A warrior consumed 2-3 liters daily. That's 1,000-1,500 calories from fermented dairy alone. Add dried meat and you have complete nutrition requiring no cooking, no supply lines, consumable while riding.
European armies needed baggage trains. Flour, grain, salt meat, wine, cooking equipment. Had to stop to prepare food, find water, rest regularly.
Mongols covered 60-80 miles daily consistently. European armies: 15-20 on good days.
When Mongols invaded Hungary in 1241, Hungarian chronicles describe them as covering distance that seemed impossible. The difference wasn't horses - it was drinking provisions while riding.
Friar William of Rubruck, 1253: "Their drink is mare's milk prepared to taste like white wine, called kumis. They sit all day around the bag whilst someone stirs it with a stick."

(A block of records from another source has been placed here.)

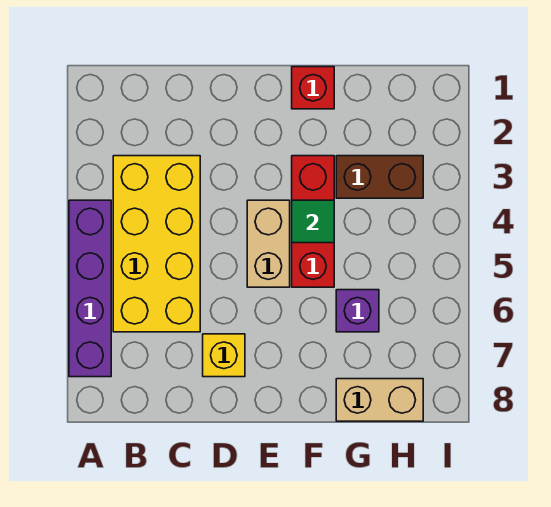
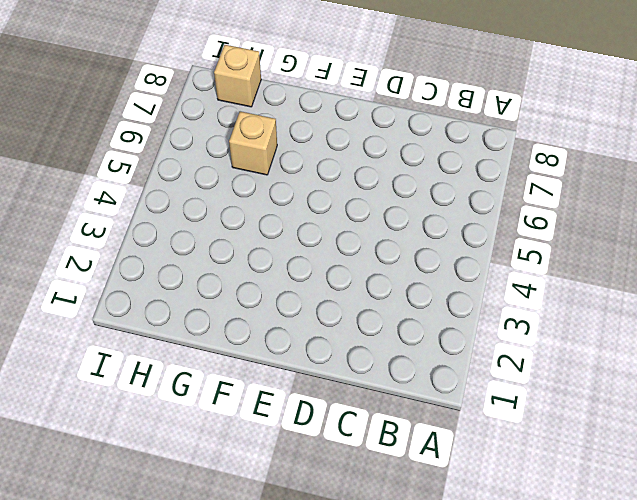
tan brick G6 level 1 -> purple brick G6 level 1
tan brick H8 level 1 -> tan brick G8:H8 level 1
none -> purple brick A4:A7 level 1
none -> yellow brick B3:C6 level 1

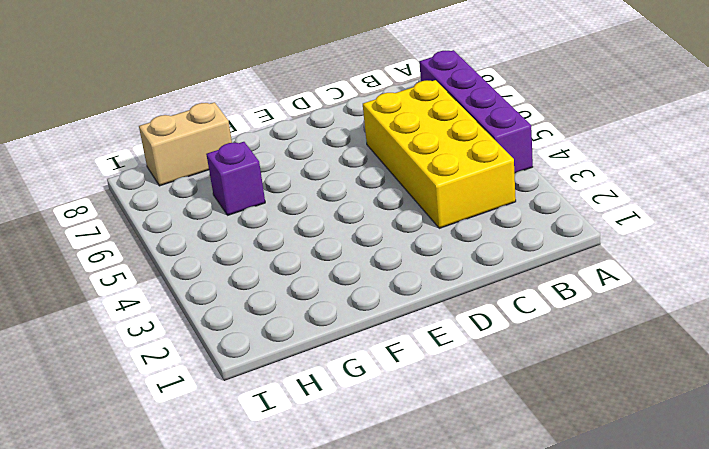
none -> yellow brick D7 level 1
none -> tan brick E4:E5 level 1

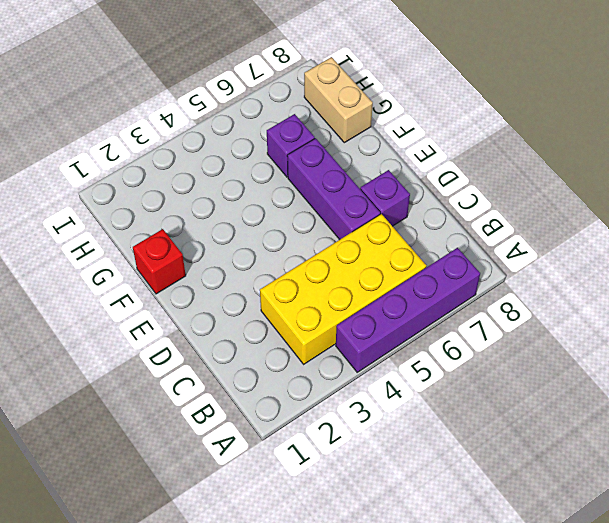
purple brick D6:F6 level 1 -> none
purple brick D7 level 1 -> yellow brick D7 level 1
none -> tan brick E4:E5 level 1
none -> red brick F3:F5 level 1

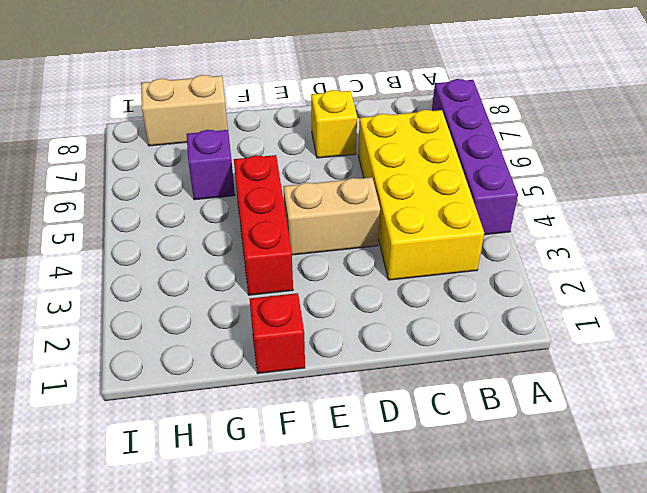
tan brick D4:E4 level 1 -> tan brick E4:E5 level 1
none -> brown brick G3:H3 level 1
none -> green tile F4 level 2

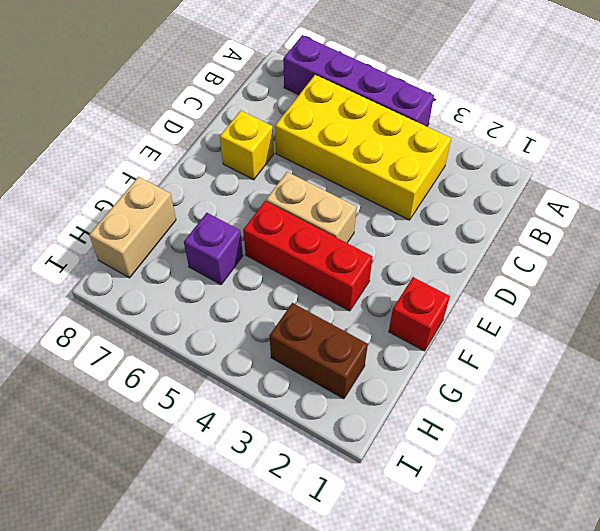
brown brick H2:H3 level 1 -> brown brick G3:H3 level 1
none -> green tile F4 level 2

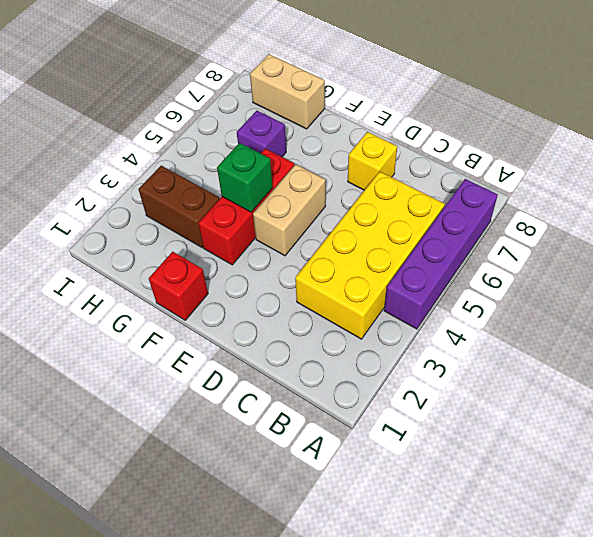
green brick F4 level 2 -> green tile F4 level 2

Everyone from Khan to shepherd drank kumis and ate meat daily. No Mongol peasant class living on grain.
Rubruck describes Mongol men as "broad-faced, moderate stature but very sturdy build" with exceptional teeth despite constant fermented dairy.
His European companions eating bread and dried rations: tooth decay, scurvy, digestive issues.
Modern analysis of kumis: complete food. Protein, fat, vitamin C from fermentation, B vitamins, calcium, probiotics, enough calories to fuel 60 miles on horseback.
The Mongol Empire controlled 16% of Earth's land. Built on fermented horse milk and dried meat.
No agriculture. No bread. No vegetables. Just dairy and meat.
They conquered the world because of it.